New SETI data is uploaded on a regular basis here … http://setiquest.info/ . They state that … “The setiQuest data archive contains 4 TB of quadrature waveform samples of interesting targets that have been collected at the Allen Telescope Array. The data and waterfall links are distributed via Amazon Web Services. The goal of the data availability is to be an educational resource and to aid setiQuest app developers”
There is also a collection of Python starter scripts available. There is a markdown file available stating the science goals of the project. They state that “The goal of this project is to help improve observations performed by SETI Institute at the Allen Telescope Array (ATA). We are aiming for citizen scientists to make significant contributions in the following ways … buried treasure (signal from ET) and improved signal detection”. There is even a dedicated python module called ibmseti.

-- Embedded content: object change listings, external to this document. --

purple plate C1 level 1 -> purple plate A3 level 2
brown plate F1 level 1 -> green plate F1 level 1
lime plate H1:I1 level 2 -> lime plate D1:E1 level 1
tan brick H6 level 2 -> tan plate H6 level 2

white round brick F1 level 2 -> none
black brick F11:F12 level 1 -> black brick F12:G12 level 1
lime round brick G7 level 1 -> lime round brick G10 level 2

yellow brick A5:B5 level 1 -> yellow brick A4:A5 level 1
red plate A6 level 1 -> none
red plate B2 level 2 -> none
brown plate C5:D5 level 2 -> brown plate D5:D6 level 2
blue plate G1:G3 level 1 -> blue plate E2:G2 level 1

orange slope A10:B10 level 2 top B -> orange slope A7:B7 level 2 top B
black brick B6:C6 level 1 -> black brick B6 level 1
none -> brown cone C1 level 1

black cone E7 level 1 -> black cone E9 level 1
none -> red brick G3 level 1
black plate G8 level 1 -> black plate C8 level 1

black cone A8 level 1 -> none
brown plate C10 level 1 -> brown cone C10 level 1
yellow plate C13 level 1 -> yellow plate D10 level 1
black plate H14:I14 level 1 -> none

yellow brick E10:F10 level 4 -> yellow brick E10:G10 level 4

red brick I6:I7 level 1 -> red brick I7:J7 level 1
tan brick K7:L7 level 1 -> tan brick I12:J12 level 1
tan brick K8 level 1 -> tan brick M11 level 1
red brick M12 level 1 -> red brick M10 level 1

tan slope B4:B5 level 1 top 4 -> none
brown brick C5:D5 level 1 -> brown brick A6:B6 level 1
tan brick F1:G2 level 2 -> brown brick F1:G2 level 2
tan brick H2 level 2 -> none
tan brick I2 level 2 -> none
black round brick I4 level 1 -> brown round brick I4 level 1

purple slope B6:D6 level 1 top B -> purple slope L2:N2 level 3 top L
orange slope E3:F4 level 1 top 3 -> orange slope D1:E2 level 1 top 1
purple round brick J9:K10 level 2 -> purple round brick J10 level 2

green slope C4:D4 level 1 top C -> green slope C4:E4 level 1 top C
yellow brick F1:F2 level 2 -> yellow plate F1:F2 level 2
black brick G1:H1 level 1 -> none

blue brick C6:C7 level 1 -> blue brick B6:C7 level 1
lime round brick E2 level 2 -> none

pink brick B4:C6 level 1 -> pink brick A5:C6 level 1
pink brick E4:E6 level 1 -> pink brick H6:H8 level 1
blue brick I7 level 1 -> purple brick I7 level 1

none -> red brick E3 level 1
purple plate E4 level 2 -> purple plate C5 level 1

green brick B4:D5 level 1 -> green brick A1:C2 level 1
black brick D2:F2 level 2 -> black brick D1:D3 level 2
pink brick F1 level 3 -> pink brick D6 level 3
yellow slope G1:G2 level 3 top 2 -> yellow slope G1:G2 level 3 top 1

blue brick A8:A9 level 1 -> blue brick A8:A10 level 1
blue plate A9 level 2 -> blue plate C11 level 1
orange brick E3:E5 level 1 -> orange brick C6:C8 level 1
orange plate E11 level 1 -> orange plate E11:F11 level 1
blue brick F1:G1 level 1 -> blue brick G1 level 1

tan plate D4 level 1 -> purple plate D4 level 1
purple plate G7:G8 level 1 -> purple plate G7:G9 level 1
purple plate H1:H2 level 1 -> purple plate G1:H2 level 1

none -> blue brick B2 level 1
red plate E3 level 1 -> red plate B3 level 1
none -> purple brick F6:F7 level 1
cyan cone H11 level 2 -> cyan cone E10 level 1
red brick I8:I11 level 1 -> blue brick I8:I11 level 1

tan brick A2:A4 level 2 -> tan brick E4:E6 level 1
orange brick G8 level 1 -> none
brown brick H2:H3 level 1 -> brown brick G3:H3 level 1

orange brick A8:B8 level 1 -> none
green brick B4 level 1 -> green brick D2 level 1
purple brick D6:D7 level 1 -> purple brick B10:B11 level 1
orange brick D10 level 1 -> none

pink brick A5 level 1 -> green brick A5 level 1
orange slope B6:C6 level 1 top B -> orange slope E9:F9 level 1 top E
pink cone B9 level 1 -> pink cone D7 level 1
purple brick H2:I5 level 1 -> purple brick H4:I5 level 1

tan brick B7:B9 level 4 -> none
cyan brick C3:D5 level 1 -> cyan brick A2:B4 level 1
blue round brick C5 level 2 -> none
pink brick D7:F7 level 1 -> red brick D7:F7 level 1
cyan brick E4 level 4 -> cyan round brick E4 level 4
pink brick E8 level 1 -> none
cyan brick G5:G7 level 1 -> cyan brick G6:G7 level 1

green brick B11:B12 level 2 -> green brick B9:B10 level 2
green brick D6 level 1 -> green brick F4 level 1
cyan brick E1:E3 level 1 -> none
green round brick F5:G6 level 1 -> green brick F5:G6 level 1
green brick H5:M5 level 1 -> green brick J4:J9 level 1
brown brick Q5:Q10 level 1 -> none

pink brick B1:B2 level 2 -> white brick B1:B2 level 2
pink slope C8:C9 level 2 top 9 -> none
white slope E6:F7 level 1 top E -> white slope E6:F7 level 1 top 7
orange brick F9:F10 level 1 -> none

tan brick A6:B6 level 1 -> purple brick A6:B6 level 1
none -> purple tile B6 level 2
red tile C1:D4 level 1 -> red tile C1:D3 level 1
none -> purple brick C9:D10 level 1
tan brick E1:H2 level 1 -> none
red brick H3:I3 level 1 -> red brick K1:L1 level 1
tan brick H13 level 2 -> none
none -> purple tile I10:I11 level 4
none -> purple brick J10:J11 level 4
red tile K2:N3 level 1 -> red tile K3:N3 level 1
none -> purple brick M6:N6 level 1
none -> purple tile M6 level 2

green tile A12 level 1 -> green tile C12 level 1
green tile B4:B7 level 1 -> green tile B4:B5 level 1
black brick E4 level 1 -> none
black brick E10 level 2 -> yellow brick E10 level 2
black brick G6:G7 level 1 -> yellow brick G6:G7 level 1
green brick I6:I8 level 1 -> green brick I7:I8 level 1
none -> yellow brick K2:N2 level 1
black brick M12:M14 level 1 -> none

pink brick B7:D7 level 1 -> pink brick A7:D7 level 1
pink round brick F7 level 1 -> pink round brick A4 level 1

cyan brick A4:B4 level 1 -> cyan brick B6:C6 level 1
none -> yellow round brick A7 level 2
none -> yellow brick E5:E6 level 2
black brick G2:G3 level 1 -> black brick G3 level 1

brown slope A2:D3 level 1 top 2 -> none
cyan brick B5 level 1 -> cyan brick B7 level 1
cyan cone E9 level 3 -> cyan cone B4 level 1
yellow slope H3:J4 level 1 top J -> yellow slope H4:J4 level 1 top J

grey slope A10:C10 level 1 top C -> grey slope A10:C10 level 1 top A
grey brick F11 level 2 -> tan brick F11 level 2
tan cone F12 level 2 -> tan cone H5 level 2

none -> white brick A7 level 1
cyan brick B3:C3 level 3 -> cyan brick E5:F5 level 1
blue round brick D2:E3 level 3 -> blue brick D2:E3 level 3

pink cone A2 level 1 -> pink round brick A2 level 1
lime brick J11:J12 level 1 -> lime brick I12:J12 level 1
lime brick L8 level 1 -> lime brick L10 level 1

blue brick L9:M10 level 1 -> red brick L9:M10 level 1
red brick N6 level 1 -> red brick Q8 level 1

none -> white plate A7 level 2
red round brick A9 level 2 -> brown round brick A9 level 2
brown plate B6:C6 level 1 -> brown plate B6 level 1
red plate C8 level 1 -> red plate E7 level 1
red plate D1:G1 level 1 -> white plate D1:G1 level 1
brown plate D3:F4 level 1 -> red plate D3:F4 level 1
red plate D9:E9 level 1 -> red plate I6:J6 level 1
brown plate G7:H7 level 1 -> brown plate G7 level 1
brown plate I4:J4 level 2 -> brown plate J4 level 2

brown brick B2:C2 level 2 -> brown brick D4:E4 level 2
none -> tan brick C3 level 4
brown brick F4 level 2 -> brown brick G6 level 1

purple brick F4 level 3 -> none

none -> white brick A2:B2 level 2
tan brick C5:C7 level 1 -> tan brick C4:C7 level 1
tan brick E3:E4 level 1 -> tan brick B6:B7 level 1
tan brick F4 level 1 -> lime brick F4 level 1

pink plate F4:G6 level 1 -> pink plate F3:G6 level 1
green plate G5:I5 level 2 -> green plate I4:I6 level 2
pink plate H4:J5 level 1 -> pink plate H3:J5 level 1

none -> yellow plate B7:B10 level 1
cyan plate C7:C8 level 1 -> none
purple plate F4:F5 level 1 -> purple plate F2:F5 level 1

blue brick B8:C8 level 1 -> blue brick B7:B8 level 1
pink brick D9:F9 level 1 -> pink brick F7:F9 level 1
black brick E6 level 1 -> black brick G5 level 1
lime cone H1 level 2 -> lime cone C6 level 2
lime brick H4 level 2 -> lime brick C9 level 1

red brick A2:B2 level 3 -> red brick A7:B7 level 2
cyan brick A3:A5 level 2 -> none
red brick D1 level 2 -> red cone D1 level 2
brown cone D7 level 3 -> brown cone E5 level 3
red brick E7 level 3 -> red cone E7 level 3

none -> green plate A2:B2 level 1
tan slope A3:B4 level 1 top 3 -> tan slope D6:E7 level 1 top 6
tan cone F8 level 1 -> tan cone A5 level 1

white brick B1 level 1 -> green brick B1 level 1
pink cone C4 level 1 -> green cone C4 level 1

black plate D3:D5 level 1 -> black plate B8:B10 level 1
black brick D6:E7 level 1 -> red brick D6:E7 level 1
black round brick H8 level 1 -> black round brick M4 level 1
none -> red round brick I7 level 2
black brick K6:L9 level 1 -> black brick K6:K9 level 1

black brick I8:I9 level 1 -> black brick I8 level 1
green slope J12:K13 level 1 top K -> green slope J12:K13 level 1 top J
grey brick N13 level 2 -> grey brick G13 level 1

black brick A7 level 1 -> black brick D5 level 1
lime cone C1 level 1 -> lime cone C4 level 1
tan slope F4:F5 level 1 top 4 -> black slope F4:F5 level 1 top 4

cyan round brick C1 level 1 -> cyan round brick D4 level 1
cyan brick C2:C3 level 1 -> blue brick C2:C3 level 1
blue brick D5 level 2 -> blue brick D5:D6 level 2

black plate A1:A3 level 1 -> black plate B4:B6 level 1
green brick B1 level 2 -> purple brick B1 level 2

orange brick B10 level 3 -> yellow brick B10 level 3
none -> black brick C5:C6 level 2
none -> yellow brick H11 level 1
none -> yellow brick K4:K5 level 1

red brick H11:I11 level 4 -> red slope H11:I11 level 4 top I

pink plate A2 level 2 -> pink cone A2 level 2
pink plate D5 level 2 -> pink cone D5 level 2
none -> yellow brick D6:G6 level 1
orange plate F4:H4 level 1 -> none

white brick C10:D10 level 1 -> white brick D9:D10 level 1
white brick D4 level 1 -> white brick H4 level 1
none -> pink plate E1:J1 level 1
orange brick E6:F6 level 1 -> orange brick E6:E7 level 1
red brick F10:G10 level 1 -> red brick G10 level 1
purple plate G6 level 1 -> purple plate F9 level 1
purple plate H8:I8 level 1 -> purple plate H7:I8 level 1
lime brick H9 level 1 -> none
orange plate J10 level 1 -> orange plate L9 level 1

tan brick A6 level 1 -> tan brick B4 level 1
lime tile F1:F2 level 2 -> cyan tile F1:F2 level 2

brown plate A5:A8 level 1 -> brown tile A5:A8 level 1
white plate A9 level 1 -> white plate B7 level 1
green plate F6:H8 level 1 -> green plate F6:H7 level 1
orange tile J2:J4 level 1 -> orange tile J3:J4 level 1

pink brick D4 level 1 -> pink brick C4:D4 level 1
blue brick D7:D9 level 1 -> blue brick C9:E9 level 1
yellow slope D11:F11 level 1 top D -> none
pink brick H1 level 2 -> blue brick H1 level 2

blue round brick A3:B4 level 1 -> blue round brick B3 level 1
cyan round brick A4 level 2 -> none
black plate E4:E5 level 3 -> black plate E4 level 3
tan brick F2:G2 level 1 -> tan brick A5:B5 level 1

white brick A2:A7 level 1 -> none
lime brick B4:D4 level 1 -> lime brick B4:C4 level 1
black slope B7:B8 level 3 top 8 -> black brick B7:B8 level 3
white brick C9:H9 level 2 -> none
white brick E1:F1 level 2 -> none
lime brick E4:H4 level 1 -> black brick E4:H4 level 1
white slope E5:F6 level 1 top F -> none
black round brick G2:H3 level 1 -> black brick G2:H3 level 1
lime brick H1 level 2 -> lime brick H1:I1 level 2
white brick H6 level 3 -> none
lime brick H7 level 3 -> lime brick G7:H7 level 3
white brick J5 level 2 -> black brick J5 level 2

I also found a different GitHub repository that appears to be slightly different to that above. This one looks like it was from a machine learning (deep learning) challenge that was held last year by SETI. Again, starter scripts are available … https://github.com/setiQuest/ML4SETI On this one they state that “We intended to make access and analysis as democratic as possible: there’s no platform or language requirements”, so it should all be possible on cloudxlab?
So,
Objective: Get the SETI starter code working on cloudxlab, demonstrating big data handling and machine learning, and then build on their work to progress it
Source of Data: The official SETI data source
Tags: Big data, python, Spark, machine learning, deep learning, convolutional neural networks, aliens!